Jika kamu menerima surat ini, pasti kau telah menerima kanvas yang kukirimkan padamu.
Ini adalah lukisan terakhir yang kubuat untuk menceritakan kisahmu. Kisah kita.
Sama sepertinya yang mati terbunuh setelah aku berhenti menuangkan kisahnya dalam kanvas, mungkin begitu juga kisah diantara kita.
Aku tidak akan menghidupkan sesuatu yang sudah padam seperti sebagaimana seharusnya.
Terima kasih atas perjalanan untuk mengalamimu.

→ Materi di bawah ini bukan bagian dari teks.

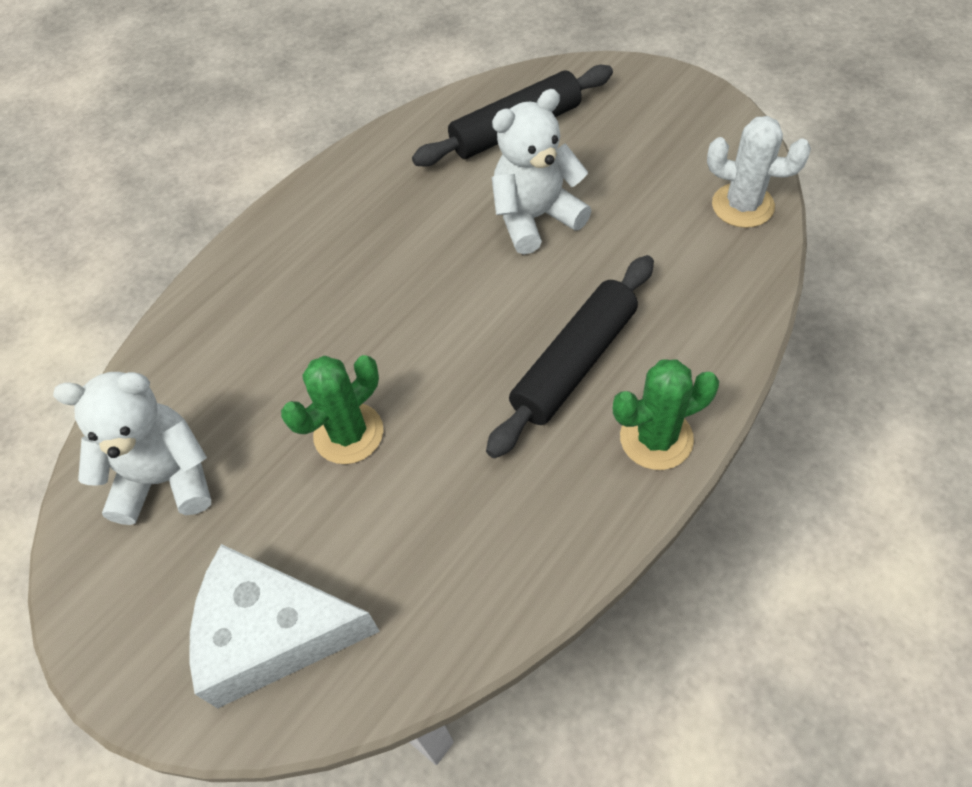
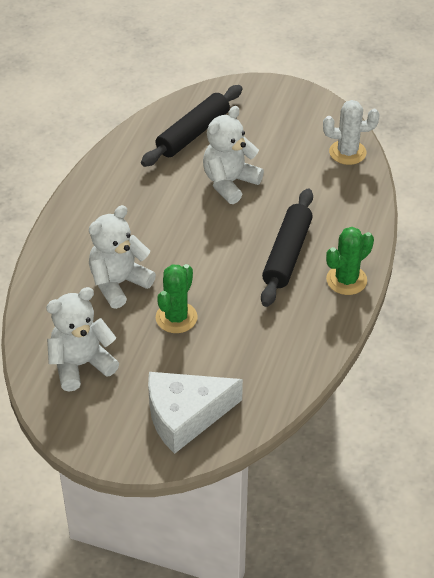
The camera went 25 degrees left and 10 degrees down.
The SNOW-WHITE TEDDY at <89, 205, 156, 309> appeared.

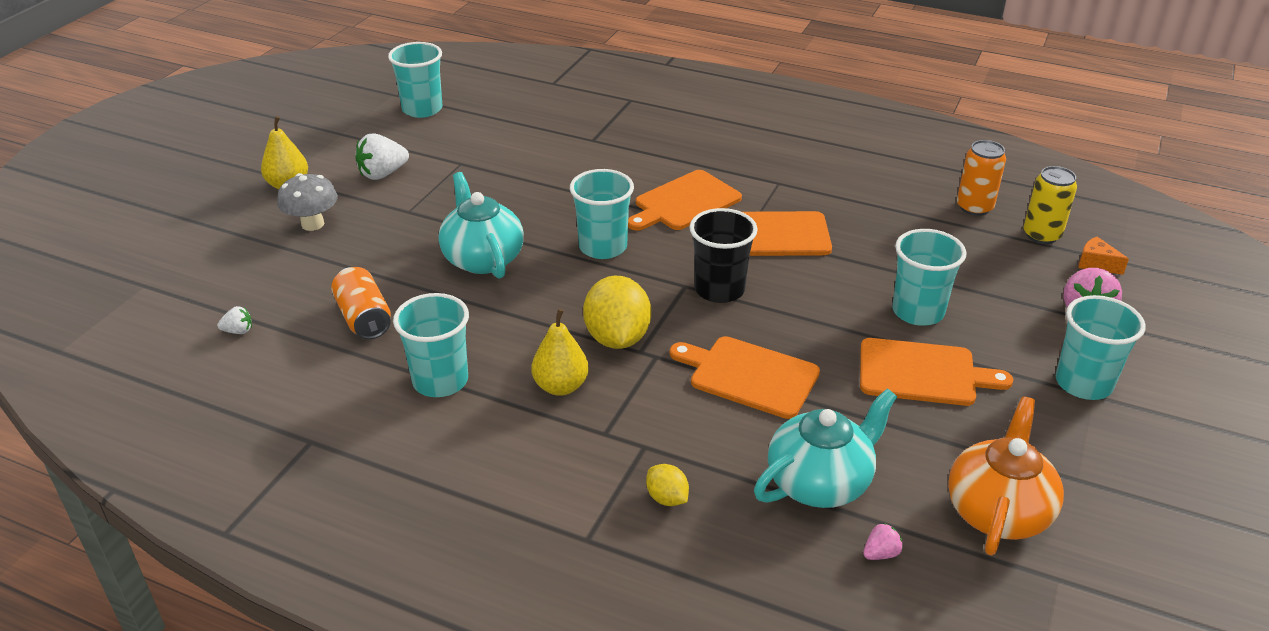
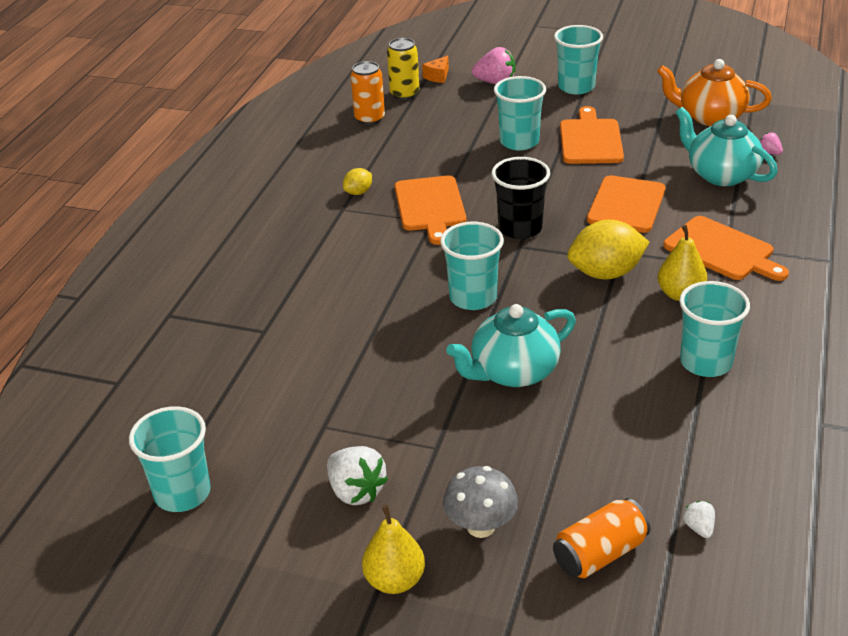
The camera went 95 degrees left and 0 degrees up.
The BRIGHT ORANGE CUTTING BOARD moved from <628, 170, 742, 231> to <663, 216, 789, 281>.
The BRIGHT ORANGE SODA CAN moved from <331, 267, 391, 339> to <553, 498, 650, 578>.
The YELLOW LEMON moved from <646, 464, 689, 506> to <343, 168, 372, 195>.

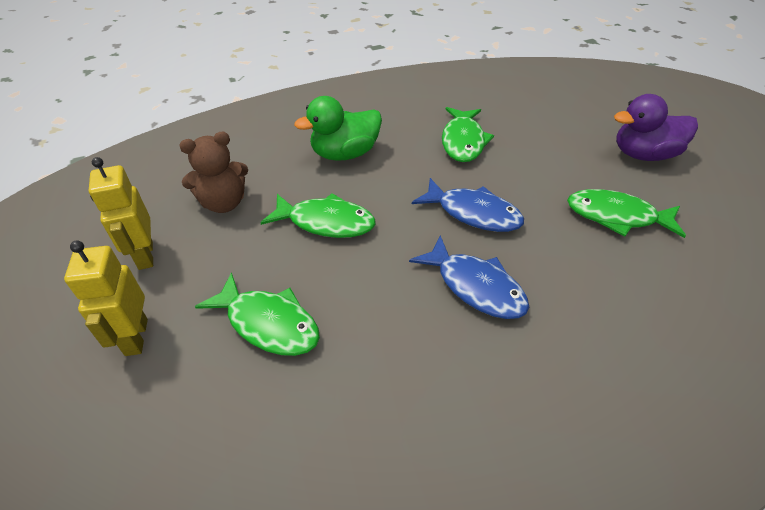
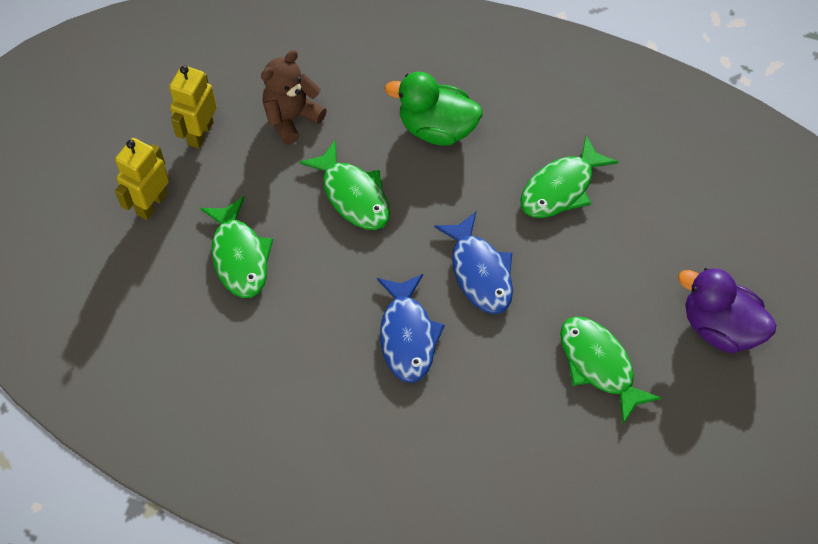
The camera went 40 degrees right and 15 degrees up.
The RUSSET TEDDY at <179, 131, 248, 213> turned 120 degrees clockwise.

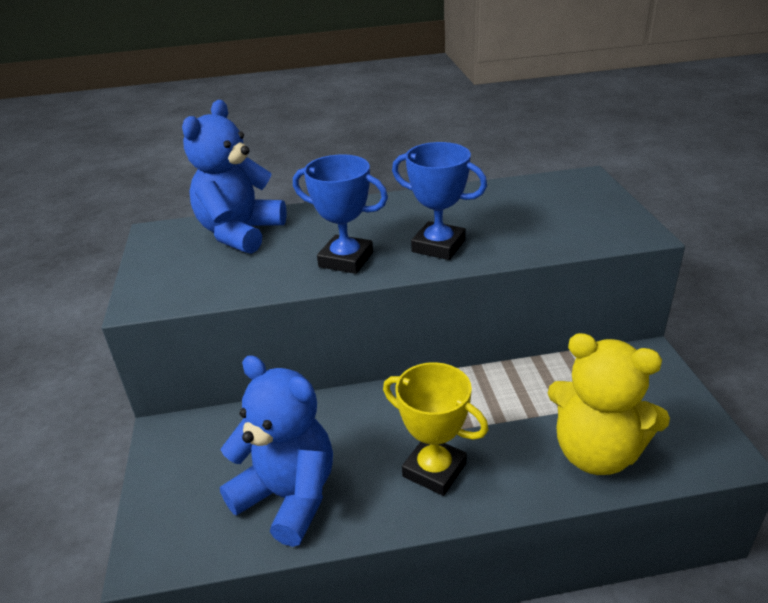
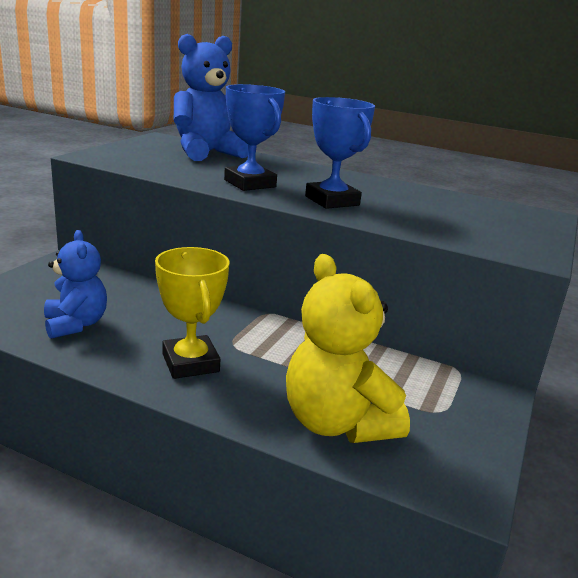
The camera went 30 degrees right and 10 degrees down.
The COBALT TEDDY at <220, 355, 333, 547> changed to 0.66 times the size.

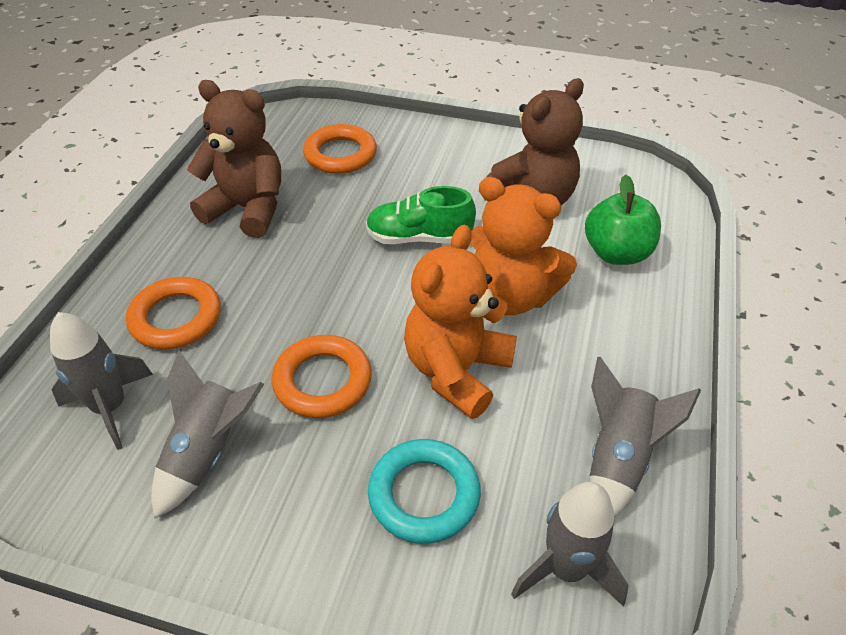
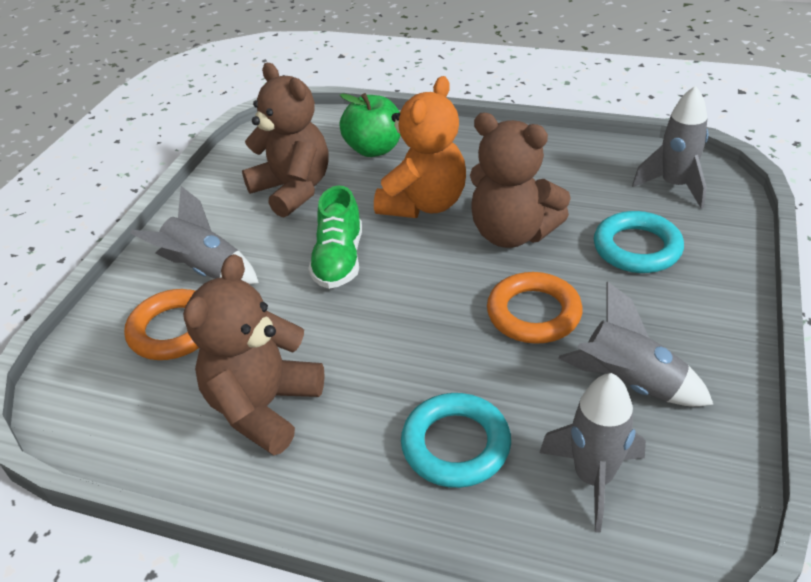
The camera went 85 degrees left and 5 degrees down.
The BRIGHT ORANGE TEDDY at <404, 225, 517, 419> became the RUSSET TEDDY at <470, 112, 571, 248>.
The BRIGHT ORANGE TORUS at <126, 277, 221, 349> became the TEAL TORUS at <401, 393, 511, 488>.
The GREY ROCKET moved from <589, 357, 701, 518> to <130, 186, 259, 284>.

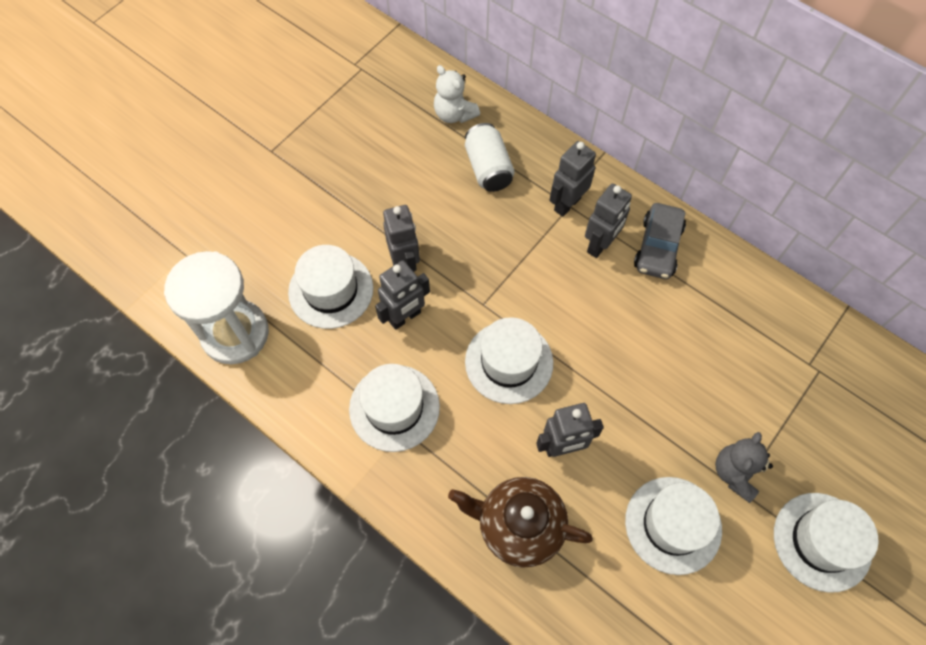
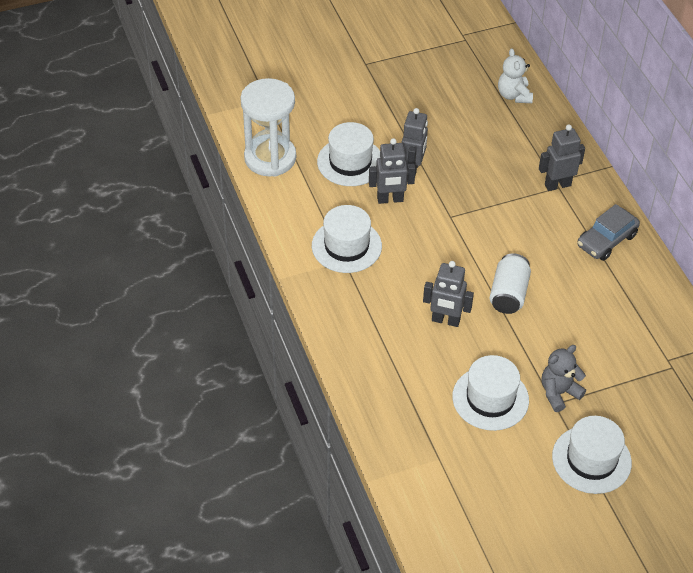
The camera went 30 degrees right and 15 degrees down.
The SNOW-WHITE SODA CAN moved from <465, 123, 515, 192> to <490, 253, 531, 314>.
The GREY ROBOT FIGURE at <585, 184, 632, 258> disappeared.
The SNOW-WHITE TALL HAT at <465, 317, 553, 404> disappeared.
The RUSSET TEA POT at <448, 477, 593, 567> disappeared.

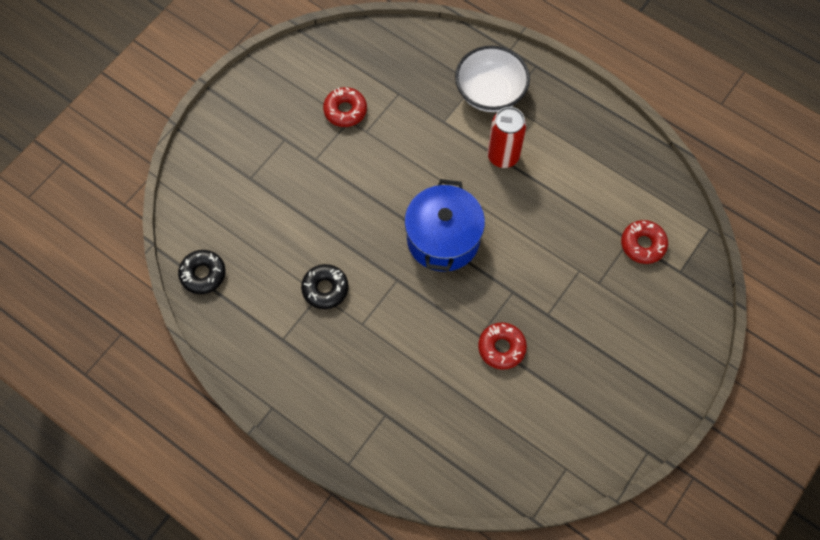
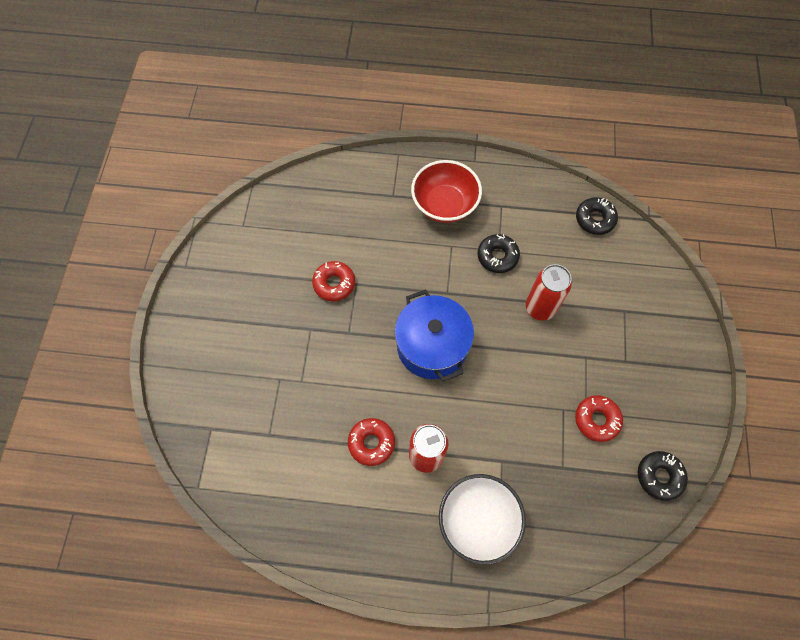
The camera went 150 degrees right and 0 degrees up.
The SCARLET GLAZED DONUT moved from <621, 220, 668, 264> to <348, 418, 395, 466>.
The SCARLET SERVING BOWL at <411, 160, 482, 223> appeared.
The SCARLET SODA CAN at <526, 264, 572, 321> appeared.
The BLACK GLAZED DONUT at <638, 451, 688, 501> appeared.

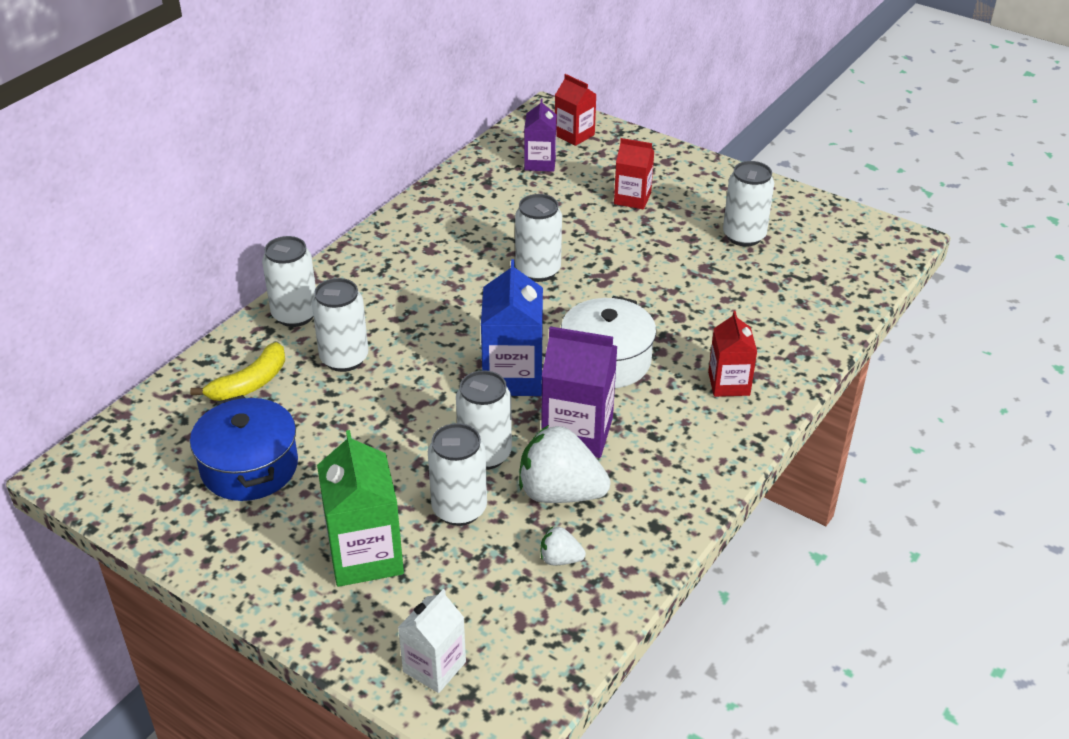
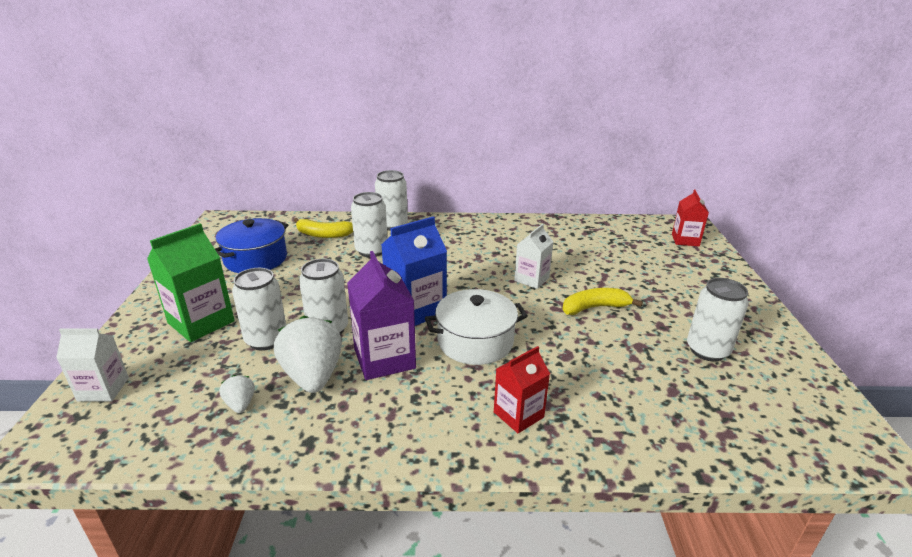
The camera went 55 degrees right and 10 degrees down.
The ROYAL PURPLE JUICE CARTON at <524, 98, 557, 172> disappeared.
The SCARLET JUICE CARTON at <614, 138, 655, 209> disappeared.
The SNOW-WHITE SODA CAN at <515, 194, 562, 282> was replaced by the SNOW-WHITE JUICE CARTON at <514, 224, 554, 289>.
The YELLOW TOY BANANA at <562, 288, 643, 315> appeared.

Kamu adalah warna paling nyata yang bisa kusentuh hangatnya. Kamu adalah warna paling cerah yang cukup untuk menerangi ruang karsaku yang redup. Terima kasih sudah menunjukkanku mana karya seni yang hidup. Tetaplah sehat dan menggenapi semua inderamu dengan bahagia.
Tapi jika kau temui kanvas yang kau terima tak berisi apa-apa...
Ya, benar.
Aku tidak melukiskan akhirnya.
Untuk kematiannya dan untuk kematianmu pada kanvasku, aku ingin menyudahinya.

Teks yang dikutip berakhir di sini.